De Hoornse koopman Liorne bracht enkele wijzigingen aan in het fluitschip, dat hèt vrachtschip was van de Republiek. Zo werd het dek smaller gemaakt omdat tol onderweg afhankelijk was van de breedte van het dek. Tussen 1595 en 1603 werden in Hoorn liefst tachtig van deze driemasters gebouwd. In sommige jaren stonden er wel twintig koopvaardijschepen tegelijk op stapel. Hoorn telde in 1630 achttien scheepswerven, evenals talrijke toeleveringsbedrijven zoals zeilmakerijen en touwslagerijen.
Ook de walvisvaart bood veel werk. Zo vertrokken er in 1683 vanuit Hoorn 29 walvisvaarders. Dat waren er drie meer dan uit Amsterdam! Uit Enkhuizen gingen dat jaar veertien schepen op weg naar het noorden; uit Medemblik zes. De walvisvaart was toen overigens al weer op z'n retour, doordat de concurrentie moordend was geworden. Verandering van klimaat en overbevissing deden de vangsten slinken.
De eerste Nederlandse walvisvaarders boekten in de eerste helft van de zeventiende eeuw betere resultaten. Zij hadden zich verenigd in de Noordsche Compagnie, met een kamer in onder meer Enkhuizen en Hoorn.

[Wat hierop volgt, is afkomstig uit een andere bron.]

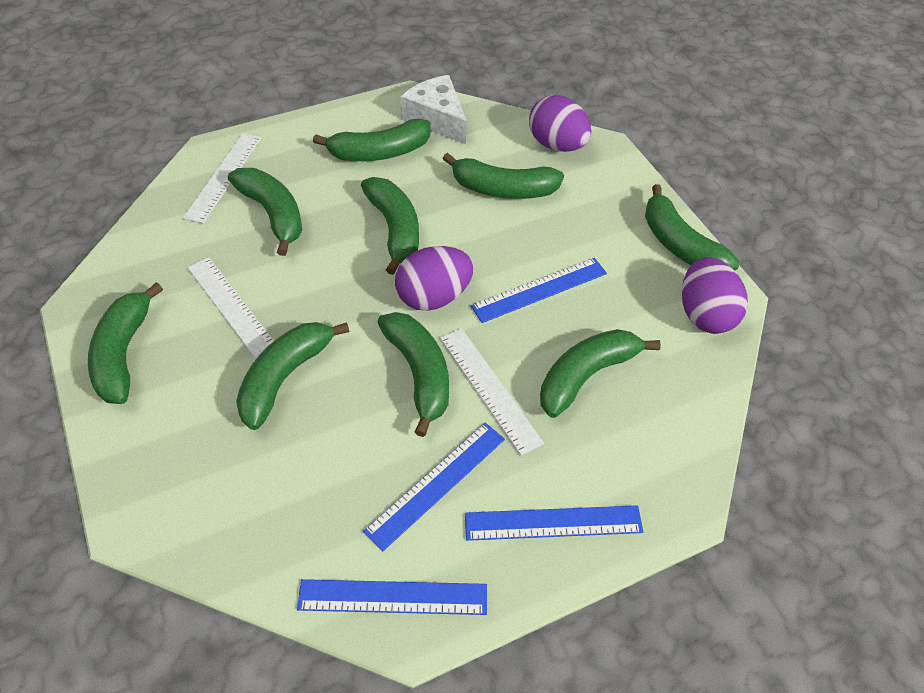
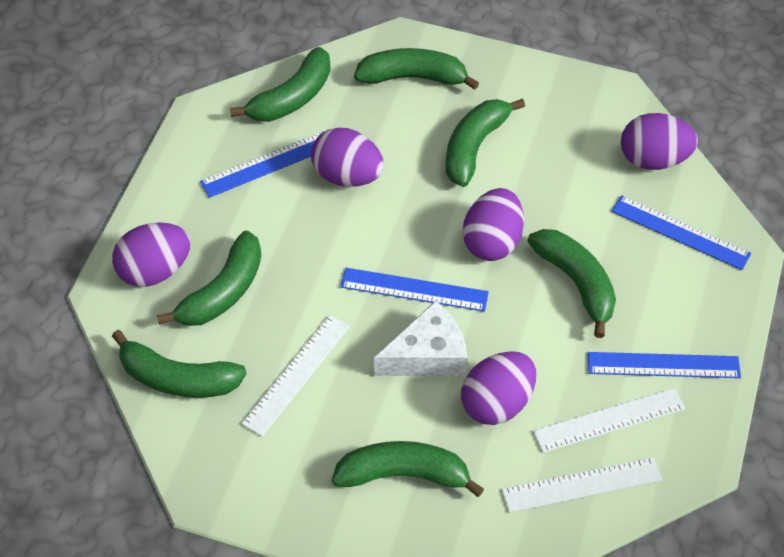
green banana: 9 -> 7
purple egg: 3 -> 5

Interieurfoto van de Koninklijke Houthandel Eecen te Oudkarspel. De turfhandelaar annex timmerman Cornelis Eecen legde in 1805 de grondslag van dit bedrijf. Om zeker te zijn van de kwaliteit van het door zijn molen te bewerken hout, schafte Eecen in 1810 een paspoort aan. Zo kon hij naar het buitenland om daar hout op stam te kopen. De nazaten van Cornelis bouwden het bedrijf verder uit. Zij voerden allerlei ontwikkelingen door. Windkracht werd vervangen door stoomkracht en later weer door elektriciteit. Op de foto uit 1930 staat de Engelse bank waarmee het hout werd bewerkt. (SLV) De Vier Gebroeders
Cornelis Eecen (1761-1831) uit Schagen liet in 1805 in Oudkarspel de molen De Vier Gebroeders bouwen. De naam verwees naar zijn zonen. De molen stond eerst in Alkmaar. Na aankoop van een stukje grond in Oudkarspel kreeg hij toestemming om de molen te verplaatsen.

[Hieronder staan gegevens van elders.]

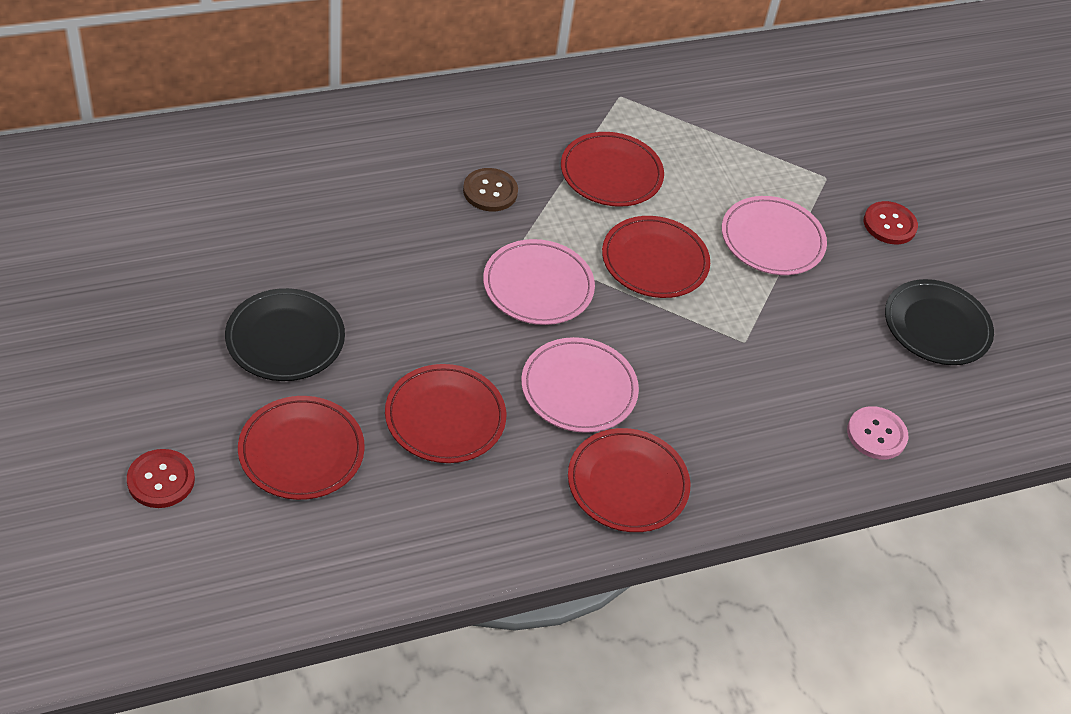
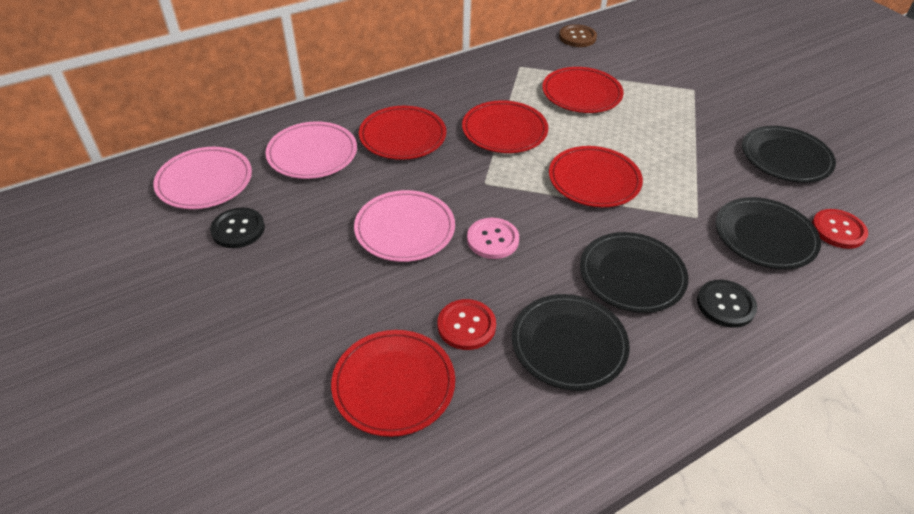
black button: 0 -> 2
black plate: 2 -> 4

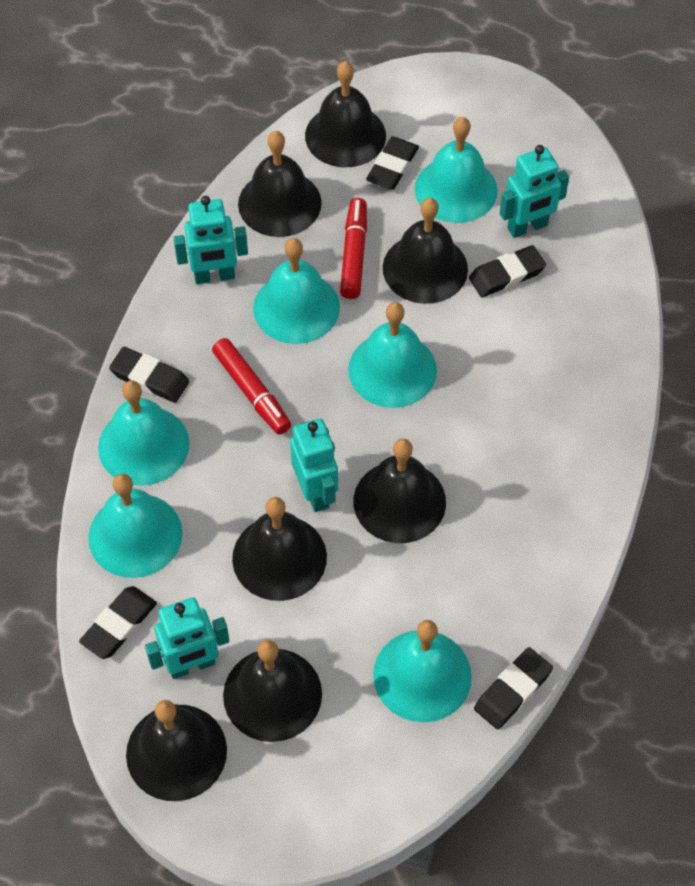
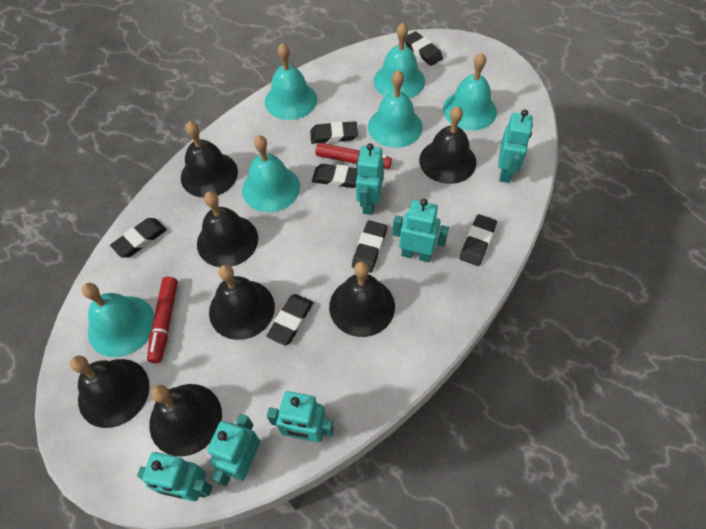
black eraser: 5 -> 7
turquoise robot: 4 -> 6

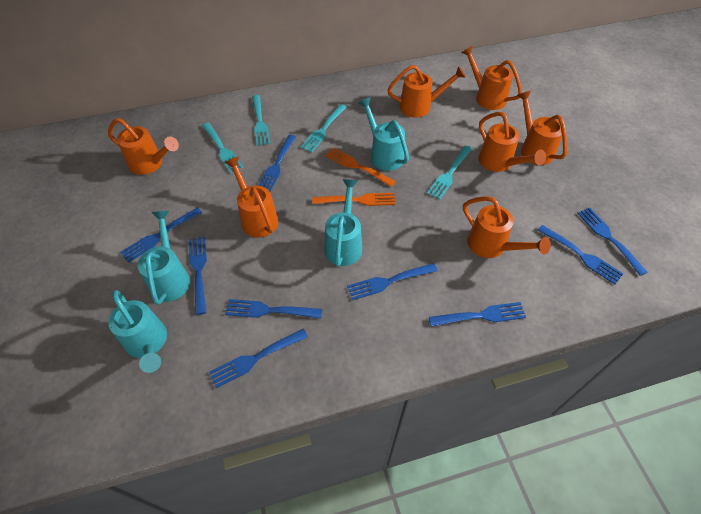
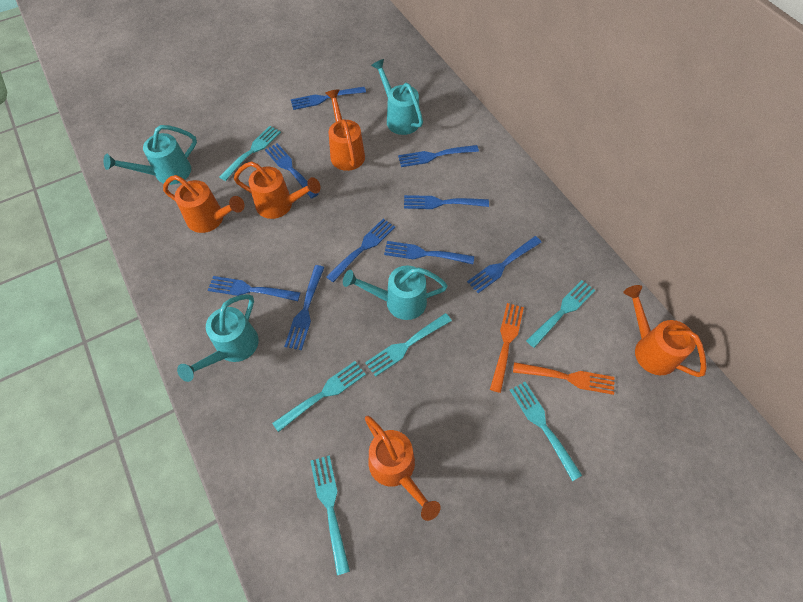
orange watering can: 7 -> 5
turquoise fork: 4 -> 6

Zo werd het jaar 1805 het begin van de houtzagerij en houthandel Eecen te Oudkarspel. Eecen werd de houtleverancier van West-Friesland. Cornelis was de grondlegger van Koninklijke Houthandel Eecen te Oudkarspel, die in 1980 zijn 175-jarig bestaan vierde.
Alkmaarse uitvinding
Hoorn was het distributiecentrum voor hout in West-Friesland, mede door de aanwezigheid van een houtveiling. Het hout werd geïmporteerd uit landen rond de Oostzee.

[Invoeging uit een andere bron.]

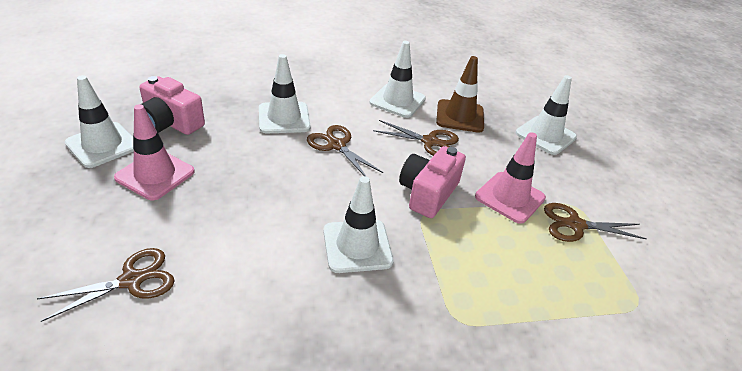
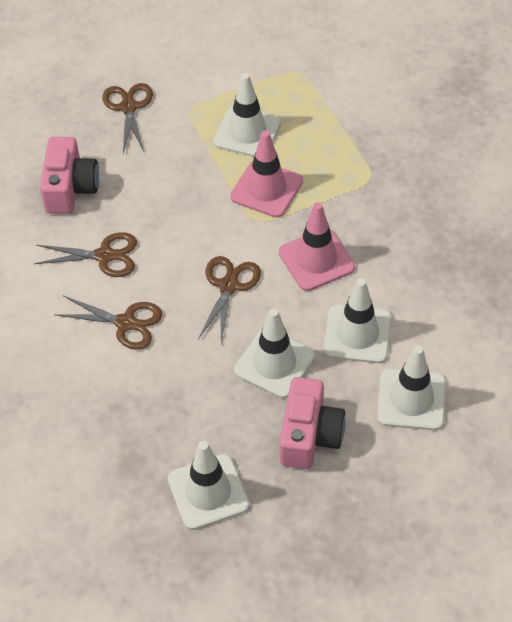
brown traffic cone: 1 -> 0

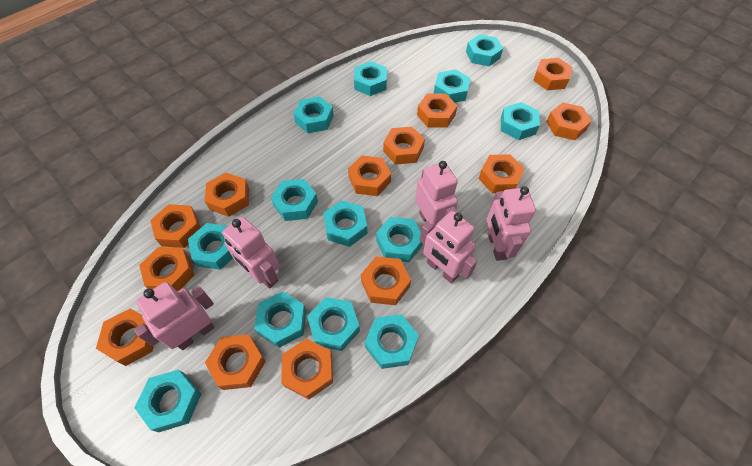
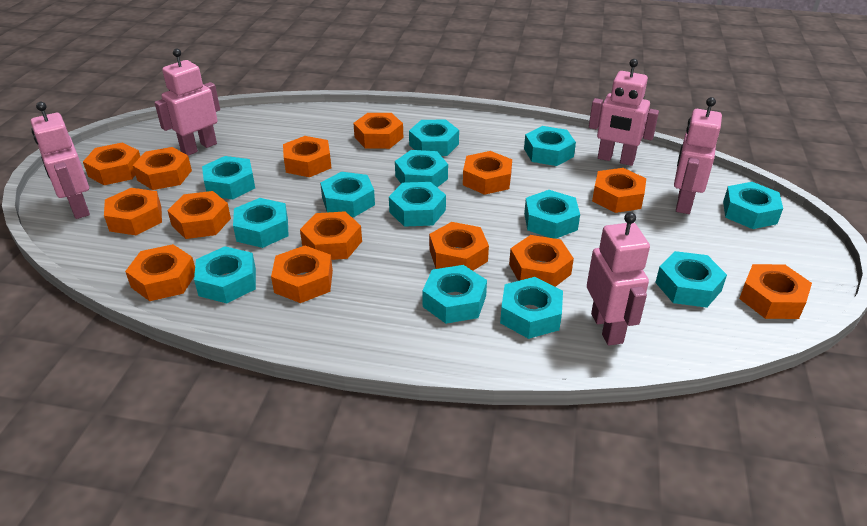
orange nut: 13 -> 14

De houtzaagmolen was een Alkmaarse uitvinding. In 1592 vroeg Cornelis van Uitgeest octrooi op deze uitvinding aan, waarna bij het Zeglis in Alkmaar een zagerij van start ging. De molen, genaamd het Juffertje, ging later naar Zaandam en werd in 1611 naar Enkhuizen verplaatst. Het was een wipmolen wat betekent dat het hele gebouw naar de wind toe gedraaid kon worden. Hoorn telde in 1630 elf houtzaagmolens, Medemblik vier en de Zaanstreek niet minder dan 53. Daar lag het belangrijkste houtcentrum van de Republiek.
De lakennijverheid in Hoorn bleek niet concurrerend genoeg met die in Leiden en Haarlem en verdween in de zestiende eeuw uit de stad. In Alkmaar groeide de textielnijverheid wel nadat zij omstreeks 1600 overstapte op verbeterde productiemethoden. De drapeniers omzeilden de gilderegels en pleitten voor een vrije markt. Zij hadden vele arbeiders in dienst maar lieten ook kleine ambachtslieden voor zich werken.
Buitenopname van de houtzagerij Firma J. Eecen Gzn uit Oudkarspel en het personeel. De eerste klanten van het bedrijf kwamen uit de directe omgeving. Bestellingen werden per trekschuit geleverd; later met een motorboot of paard en wagen. Na 1920 maakte het bedrijf gebruik van vrachtauto's. (SLV)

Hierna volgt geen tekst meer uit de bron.